Friday, December 10, 2004

Life is Beautifull




Tadi pagi di metromini ketemu sama orang yang kemaren udah nyerobot bangku aku. Trus aku liatin dia, ga berkedip. Orang itu jadi salah tingkah dan ga berani berdiri dekat aku.

***

Ceritanya berawal dari kemarin pagi. Tumben……perasaan minggu ini jalanan harusnya masih sepi, soalnya anak-anak sekolahan khan lagi pekan ujian, ternyata kemarin itu jalanan Dursa padat banget. Hampir semua metromini yang lewat penuh. Berhubung jam di tangan sudah menunjukkan pukul 7 kurang, akhirnya kita berdua nekad naik metromini yang penuh itu. Berdiri. Mana perut lagi sakit lagi ;p.
Aku sengaja berdiri dekat anak SMP, karena aku piker lewat macet-macetnya proyeknya Pemda, pasti mereka turun.

Waktu anak SMP itu bersiap mo turun dan aku bersiap mo duduk.
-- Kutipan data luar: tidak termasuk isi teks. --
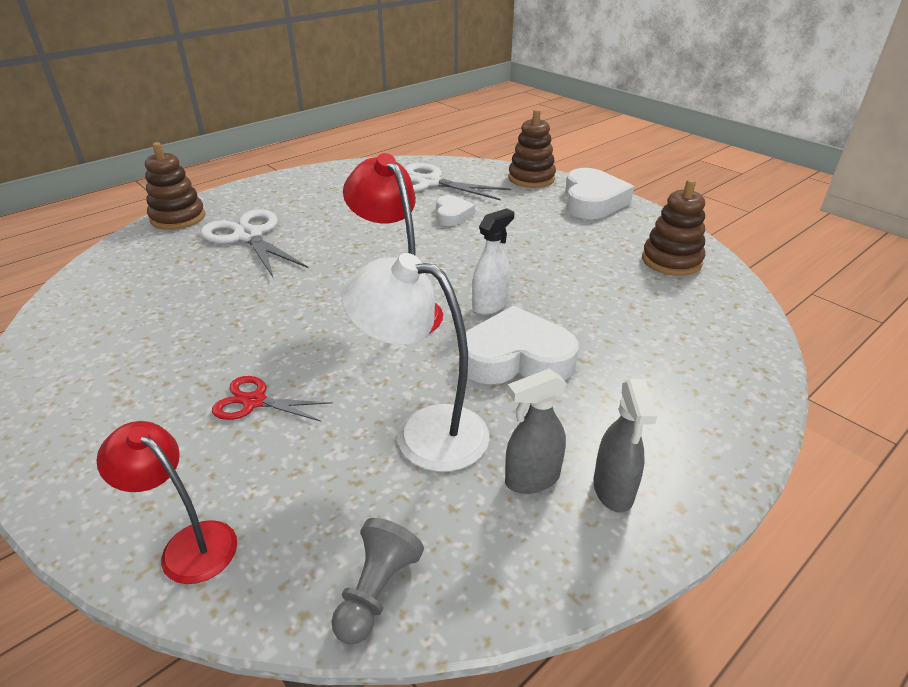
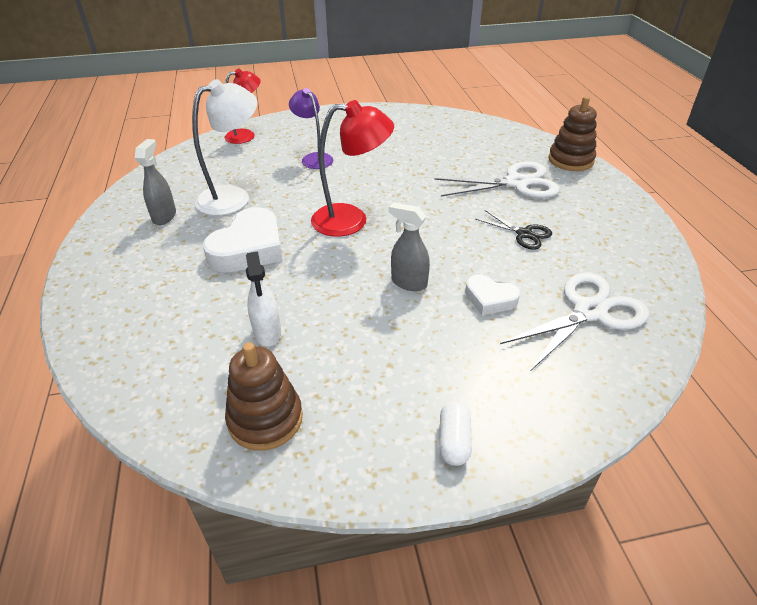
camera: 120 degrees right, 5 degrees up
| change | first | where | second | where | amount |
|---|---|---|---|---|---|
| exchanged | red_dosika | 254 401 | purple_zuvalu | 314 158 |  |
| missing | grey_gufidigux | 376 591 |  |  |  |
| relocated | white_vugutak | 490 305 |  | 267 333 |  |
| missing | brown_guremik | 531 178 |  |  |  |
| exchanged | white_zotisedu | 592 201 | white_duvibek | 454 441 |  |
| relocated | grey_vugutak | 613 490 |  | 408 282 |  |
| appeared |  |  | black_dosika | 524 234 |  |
Ga diduga, dari depan dekat pintu, ada seorang lelaki, kurus, hitam, dan berumur sekitar 30an akhir sampai 40an awal, mendesak masuk dan langsung duduk di tempat yang aku mo duduk.
Aku cuma bisa bengong. Kesal. Mas Indra ngedumel “nyerobot aja sih, ga tau apa orang udah nunggu dari tadi buat duduk.” Anak SMA yang duduk disebelah lelaki itu ikut tersenyum kecut, memperhatikan kelakuan lelaki itu.
Aku memang ga mengumpat. Tapi sepanjang perjalanan mataku ga lepas dari dia. Lelaki itu jadi salting sendiri. Mungkin jauh di hati dia, merasa ga enak juga udah menyerobot bangku. Sampai akhirnya aku duduk juga disebelahnya, tapi tetep…masih kesal sama kelakuannya.

Di depan RS Mitra, lelaki itu turun, dari seragamnya, mungkin dia pegawai “domestic affairs” (bagian dalam-nya yang ngurusin bersih-bersih tuuuuu) rumah sakit tersebut. Tiba-tiba, rasa iba-ku datang, kenapa aku harus bersumpah serapah padanya? Hanya karena dia menyerobot, trus umpatan ‘sejuta topan badai’ haruskah ku tumpahkan padanya?
Perasaan itu yang berulang lagi tadi pagi, ketika dia kembali naik metromini yang sama. Engga ngerti apa memang karena metromininya penuh, atau karena ga disengaja, kali ini giliran aku yang duduk, dan dia terus berdiri sampai tujuannya. Ga ada satupun penumpang yang turun dan memberikan bangku padanya. Dia berdiri di dekatku, jadi aku bisa melihatnya dengan jelas.
Ya…..saat itu hanya rasa iba yang ada. Ingat kata-kata Pak Deddie, ketika aku mengadu padanya, waktu dulu ada orang yang berkata ketus pada ku.

“Ta…….ga perlu kamu sumpahi itu orang, mungkin HIDUP-nya lebih menderita dari kamu, mungkin kamu akan lebih ringan kalo kamu berkata Ya Allah, maafkan dia, dia ga pernah tau kalo perkataan/perbuatan dia menyakiti aku.”

Iya…ya, buat apa aku mengutuk dia, buat apa mataku yang tajam harus menghunjam perasaannya. Bukankah lebih indah jadi orang yang dirindukan orang lain, ketimbang jadi orang yang ditakuti orang lain. Lagipula……Allah sendiri Maha Pemaaf, mengapa aku tidak?

Hummmmmm…….
“Ya Allah, maafkan dia…..dia tidak tahu dan tidak akan pernah tahu bahwa perlakuannya kemarin menyakitkan aku.”